The night that I made them I was already running late and running out of light. I had to have something to photograph before sunset. My kids were circling me like vultures. I could see the marshmallow stars in their eyes. The baby was screaming at me, so I shoved a handful of Lucky Charms on her tray. She would eat the marshmallows out of the cereal and then scream at me some more. Joe suggested the family just eat Lucky Charms for dinner. "FINE," I countered, figuring I could eat something else later. I melted the butter; I melted the regular marshmallows. The baby screamed for more. I added a bag of Lucky Charms. I stirred and spread the mix onto the sheet. The baby screamed for more, and then screamed again as her brother Proximo removed his newsboy cap from her head. "That's MY hat," He yelled.
"ME MY," She sobbed back.
"Just give her the hat!"
"But it's MINE!"
"We're sharing, share your hat, OK?"
"SHARE!" She said, for the first time understanding the concept, and then cried for more dried sugar marshmallows.

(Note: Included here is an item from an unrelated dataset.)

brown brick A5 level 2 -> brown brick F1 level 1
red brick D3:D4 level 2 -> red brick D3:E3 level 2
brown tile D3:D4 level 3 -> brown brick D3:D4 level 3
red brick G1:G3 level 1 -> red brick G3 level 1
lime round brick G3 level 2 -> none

I took a shamrock cookie cutter and cut out the shapes from the hardened treats, the metal cutting into my palm over and over. "Can I have some?"
"Here," I said to Proximo, handing him a gob of the scraps, which sent him into gales of tears.
"Buuuuut it's noooot a shhaaaaaaaape!"
"It tastes THE SAME."
"Buuuut Iiiiiii wwaaaaaant a SHAAAAAAAPE."
He crawled under the table and cried. The baby screamed.
"DINNER!" I yelled, and threw four bowls on the table. The animals scrambled to their places and poured milk onto their refined flour and sugar meal. I shivered. Disgusting.
"Hey mom," said Proximo, slurping the charms into his mouth, "What's for dessert."
"DESSERT? You're eating SUGAR for dinner! In fact, you better say thanks in your prayer that your mother ever, EVER let you have sugared cereal for dinner." Which is exactly what EG did.
And me? I put everyone to bed, got a veggie burrito from Mountain West Burrito, and met Jenny in the theater to see Silver Linings Playbook.
You can get the details on these Shamrock Marshmallow Treats over on TodaysMama, along with the rest of the Lucky Charms Challenge. Just be warned, they are sugar, wrapped in sugar, with color sugar on top. I did not eat them. You can't make me. "They look like something Buddy the Elf would eat!" exclaimed EG happily.